Mentor’s Bates observed that the bulk of those efforts appear to be focused on the safety analysis aspects — identifying potential faults with a formalized process to determine what the mitigation should be. “There is limited good tooling for that today, and that’s a big hole.”
At the same time, it is well understood what is needed, even if the tools aren’t available yet.
“If you look at ISO 26262, there are two components to it,” said Austemper’s Pillay. “There is the measurable portion of it, and then there is the expert-driven, review-based portion of it. Both have to be done. There are tools for the measurable portion. Those will be standardized because you do want to be able to go through a tool flow and be able to produce all the collateral that’s required to get certification. The second half of it is the expert-driven part, where you still have to have the experts do it. The trick’s going to be in the balance between where you draw the line between the experts and where the tool flow is, or go completely expert-driven and it becomes a non-scalable problem. There are not that many experts in this world who can address that and get everybody going. You cut that down too much and it becomes too tool-specific. Then the questions start coming up about how to quantify or qualify these tools. We are still in a transitional phase. It will settle itself down at some point.”
At the end of the day, three things must happen to make this all work.
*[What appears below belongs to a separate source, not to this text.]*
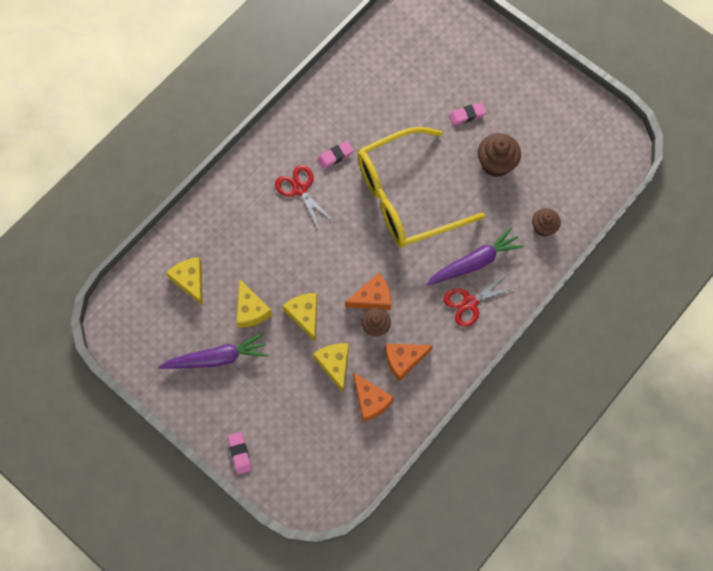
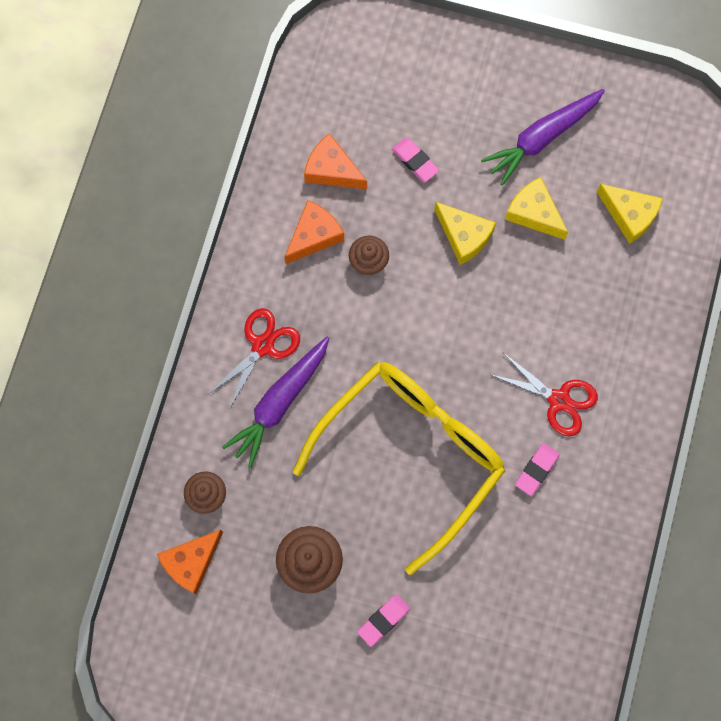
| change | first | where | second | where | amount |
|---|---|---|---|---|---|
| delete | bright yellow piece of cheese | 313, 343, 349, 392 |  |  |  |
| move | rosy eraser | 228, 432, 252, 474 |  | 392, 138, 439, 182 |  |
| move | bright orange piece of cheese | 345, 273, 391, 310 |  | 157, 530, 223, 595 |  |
“First is resilient design, i.e., no tool is going to help if the architecture doesn’t include things like lock-step, or unit duplication or ECC,” said Janac. “Second, for functional safety, a third-party consultant is required who will say all of the rules were followed. It cannot be yourself. It cannot be the tool provider. It has to be a third-party safety consultant who says, ‘I’ve blessed this, I’ve looked at this, and it is conforming to that level.’ Third is the tool flow, which includes things like packet injection, fault simulation, etc. Those three things have to operate in union.”